Trump’s move places Palestinian leaders in a tight spot: Without any pretense of neutrality left in a U.S.-led peace process, the Palestinian leadership must finally concede that the charade is over and no outside help is coming—not from the Americans, not from the Europeans, not from anyone. Palestinian President Mahmoud Abbas can no longer use the peace process and foreign aid to pacify Palestinians in the face of the daily indignities experienced living under Israeli occupation. Palestinians are demanding a new plan that veers away from American dictates, including achieving a real reconciliation between the primary political parties Fatah and Hamas, which have been at odds for years. At the same time, Abbas cannot push back on the U.S. without jeopardizing the crucial financial support that it gives the PA, which employs one third of the West Bank and Gaza Strip’s Palestinian population.

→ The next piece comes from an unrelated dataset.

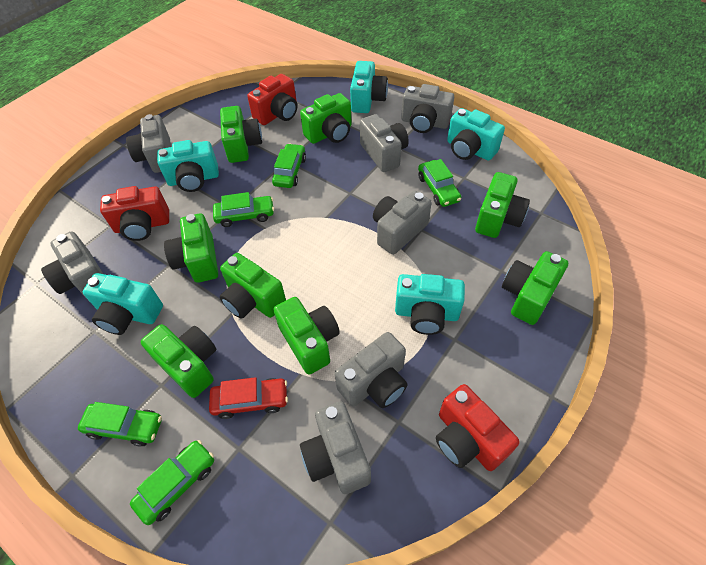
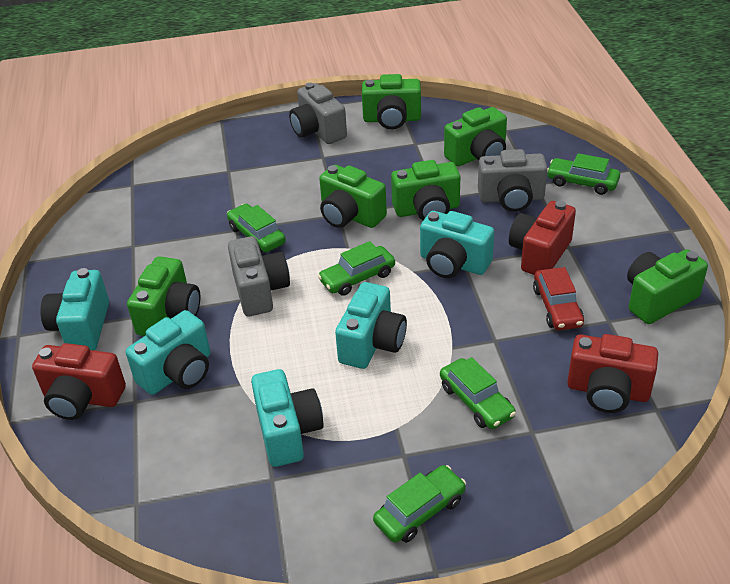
green camera: 8 -> 6
grey camera: 7 -> 3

Although Trump made sure to leave the door open to future peace talks, saying the move would not affect “any final status issues, including the specific boundaries of Israeli sovereignty in Jerusalem or the resolution of contested borders,” the announcement seemingly precludes a special administration for the city under UN auspices, which had been a part of previous negotiations.
Because of this lack of specificity, many ordinary Palestinians are sure to interpret the U.S. announcement as dismissing their historical, political, and cultural ties to Jerusalem, and as disputing their right to independence and self-determination. In their eyes, it condones Israel’s occupation of East Jerusalem in 1967 and implies that the city is solely Israeli.
Palestinians, especially of the younger generation, have been questioning the feasibility of a two-state solution for some time. This is a generation that came of age during the second intifada and watched its land be swallowed up by settlements and the separation wall as the years slipped by. Young men and women witnessed their own policemen arrest fellow countrymen at the behest of their occupier, while leaders placated them with empty words and slogans. They’re done playing this game.
Now, they’re looking at other options. Many would want the PA to cease its security coordination with Israel as a first step, while others call for the PA to be dissolved altogether. Some have turned to the movement to boycott, divest from, and sanction Israel (BDS) for guidance.